Of course, assimilation has not disappeared as a value. Oddly enough, old-school liberals are today the most vigorous defenders of the earlier value, though they added a new argument to the old benevolent concern for the immigrants’ welfare. Pointing to both black racism among Afros and the equally aggressive reaction among some white ethnics, these liberals admonish us not to allow our enthusiasm for “ethnic virtues” render us blind to “ethnic poisons.”[3] The logic of this line of argument simply escapes me. If the tendency toward aggressive ethnocentrism that often accompanies ethnic identity justifies opposition to maintenance of ethnic identity, then why stop with ethnicity? What about religion and its poisonous side? Shall we therefore strive toward the elimination of religious pluralism? And why stop even here? Why not extend the argument toward all sub-cultural divisions along class, regional, and a host of other lines? Ultimately, consistency would demand that we carry this reasoning to the international scene, where intercultural hostility is at the root of all wars. The obvious solution is to make all mankind accept one culture, preferably ours, I assume. This frame of mind reminds one of Eliezer Steinbarg’s fable “The Awakening of the Forest” in which the new revolutionary fox proclaims that wearing of horns should be prohibited because of their offensive quality. Since then, the wolf really loves sheep. He merely wishes to remove their offensive-looking horns and it is not his fault that in the process he happens to destroy them.[4]

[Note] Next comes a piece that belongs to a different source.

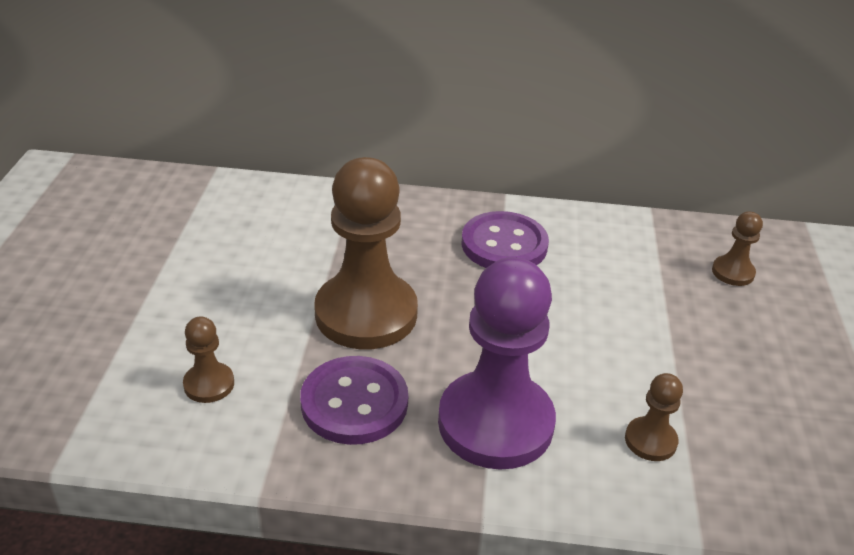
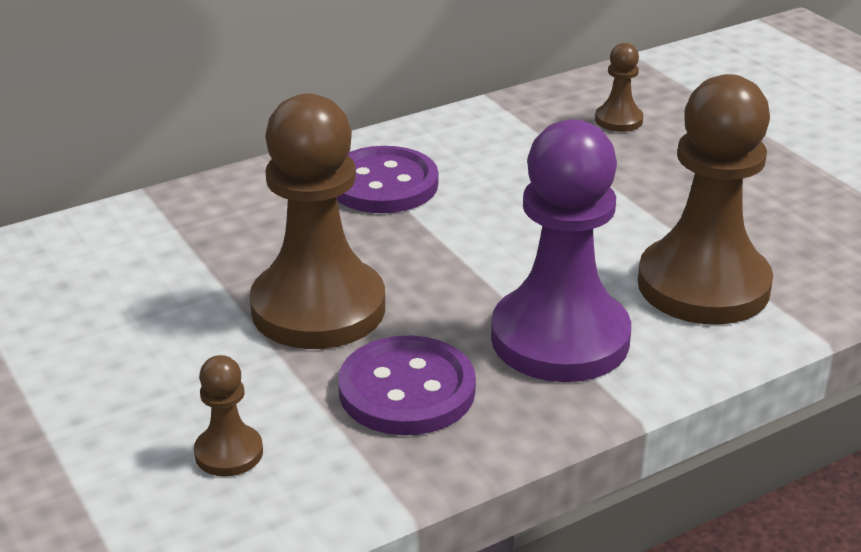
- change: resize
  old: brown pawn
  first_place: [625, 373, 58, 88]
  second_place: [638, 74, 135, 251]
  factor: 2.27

Thus, in spite of these liberal remnants of an earlier age, it seems safe to assume that the intellectual shift toward pluralism as a norm constitutes change toward a more humanistic appreciation of cultural diversity, a change that is virtually inevitable in the light of both social and intellectual developments.

Social Reality: Is Ethnic Pluralism Probable?

It is a different story when it comes to the matter of recent grassroot interest in ethnic identity. What does this new interest actually mean? What sentiments does it express? Simple schema will obviously not do. Should we, for example, wish to view the phenomenon as a mere counterpart of the liberalizing winds that found expression in the new value of pluralism, we run afoul of some facts that stare us in the face. Can we in all honesty stick the “liberal” label on, say, Slovaks who attempt to stir up sympathy for Tiso’s World War II period Nazi regime just because during that period Slovakia was nominally independent? Or, can we conceivably read liberal humanism into the vile antisemitism of the Leslie Campbells and LeRoy Joneses in the Black camp or the shady activities of the Jewish Defense League? Let me hasten to add that we find ourselves in similar difficulty if we try to reverse the label and view the current mood as a reactionary manifestation. One can just as easily produce evidence to the contrary. The point to be made is that the phenomenon we are observing appears, upon analysis, to be fairly complex and that if we are to comprehend it, simple characterization will just not serve our purpose.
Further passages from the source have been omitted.